In a judgment handed down on Wednesday 17 December (Joined Cases T-620/23 to T-1023/23 and T-483/24), the General Court of the European Union dismissed the action brought by 405 former MEPs (or their heirs) against the reduction of their additional pension by half.
The plaintiffs - who include a former President of the European Parliament, the Spaniard Enrique Barón Crespo - contested the decisions to reduce their pensions adopted in implementation of the European Parliament’s decision of June 2023 to halve the amount of pensions due under the additional voluntary pension scheme set up in 1990.

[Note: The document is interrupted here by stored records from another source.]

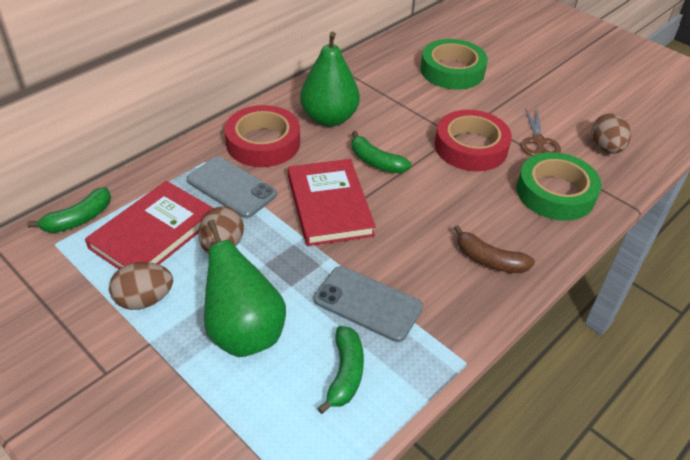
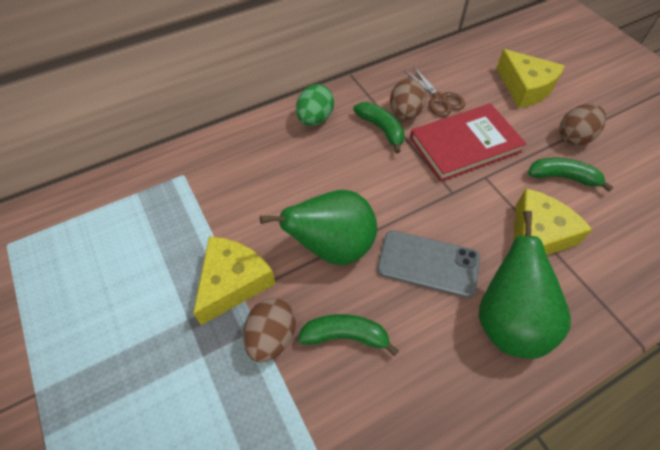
brown banana: 1 -> 0
green egg: 0 -> 1
green tape: 2 -> 0
grey phone: 2 -> 1
red book: 2 -> 1
red tape: 2 -> 0
yellow cheese: 0 -> 3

The General Court dismissed the actions. In its view, the principle of the protection of acquired rights does not mean that any change in the detailed rules for calculating a pension leading to a reduction in the pension amount constitutes an adverse effect on those acquired rights.
Furthermore, the Court found that Parliament’s practice up to the 2023 decision to amend the scheme by affecting only those beneficiaries not yet receiving their additional pension could not have given rise to a legitimate expectation among those beneficiaries that future reforms of the scheme would not affect those already receiving it.
The Court notes that the 2023 decision aims to safeguard the pension fund managed by the European Parliament in the short term and to limit the consequences of its deficit on European taxpayers. Since this is an optional additional pension, this decision does not reduce the nominal pension amounts to a level that would be unreasonable, emphasises the European judge.